Councilman Marc Elrich told the convened executives, whom the utility's region President Thomas Graham called an "A team" from Pepco Holdings Inc., the utility's parent company, that the county should possibly explore having the corporate charter of Pepco revoked.
"You had ways of measuring your performance for years," Elrich (D-At large) of Takoma Park said. "None of that motivated you to get off the bottom. You have a monopoly."
Records filed with the Maryland Public Service Commission show that Pepco customers lose electric service more often, and for longer, on average, than most electric users in Maryland and the nation.

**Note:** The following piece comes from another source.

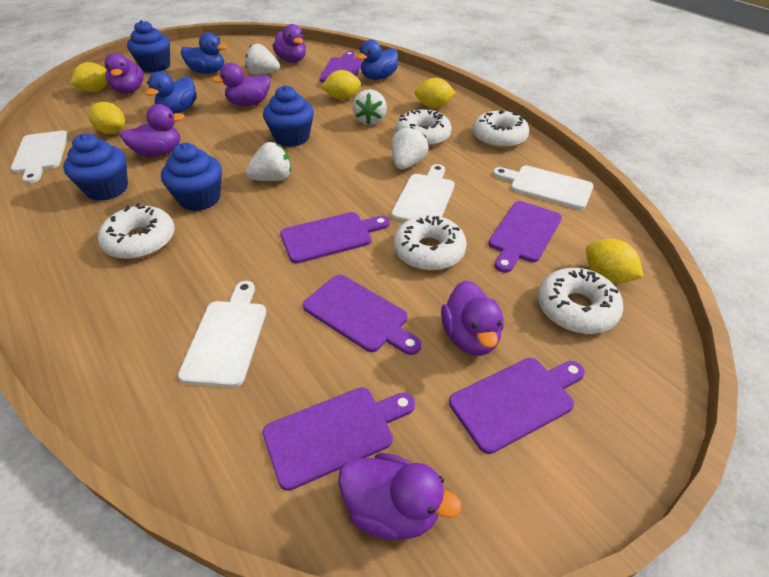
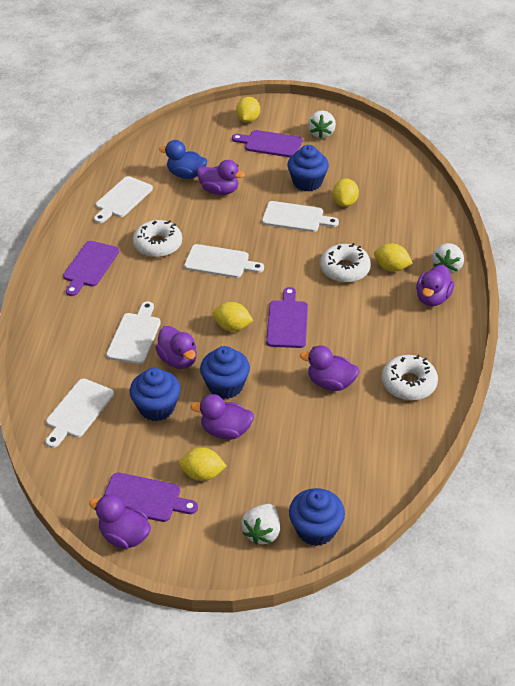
blue duck: 3 -> 1
purple cutting board: 6 -> 4
white cutting board: 4 -> 5
white donut: 5 -> 3
white strawberry: 4 -> 3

An analysis of those records by The Gazette in August found that in 2009, when there were no major storm outages, Pepco customers lost power 61 percent more often than did customers of neighboring Baltimore Gas & Electric Co.
Councilman Hans Riemer (D-At large) questioned why Pepco continued to pay sizable dividends to shareholders more than four times as much as it spends on Pepco maintenance, he said while reliability declined. "Responsibility is to get to an average level of reliability before any rate increase," said Riemer, who added that the $57 million that Pepco Holdings Inc.'s top executives were compensated over the past five years is the equivalent of the cost of a year of their expanded reliability improvement plan.
One impediment to replacing Pepco with a municipal utility is that the public, which would own the utility, would have to compensate Pepco to take over its infrastructure, which would be very expensive, Councilman George Leventhal (D- At large) of Takoma Park said.
A representative from the American Public Power Association said many large and small communities, including Hagerstown and Easton in Maryland and large parts of Long Island in New York, have bought out utilities and taken over delivering power, usually at lower rates.
Berliner asked Pepco to come back to the council with answers about "what constrains you" from getting to a top performance level in three years instead of five.
"Our beef is not with your front-line employees, it is with how you, the executives, let it get to this place," Berliner said.
He said that some ratepayers were dipping into home equity to buy backup generators that cost thousands of dollars.
And some are sharing generators and even buying their own chain saws to cut trees that they believe are too close to power lines, council President Valerie Ervin (D-Dist. 5) of Silver Spring said.
"Please discourage your constituents from the saws; that can be dangerous," Graham said. "I've been to too many funerals."
Riemer asked why the message on the utility's automated outage line did not tell customers to report their outages again if their power was still out, because Pepco often was not aware. Pepco executives answered that they use other means to tell customers to call and that if and when customers get smart meters, which have not been approved, the utility will receive instant feedback.
Councilman Craig Rice (D-Dist 2) of Germantown said he believes Pepco is here to stay and that he wants to work with the utility to overcome any obstacles it has to delivering reliable service.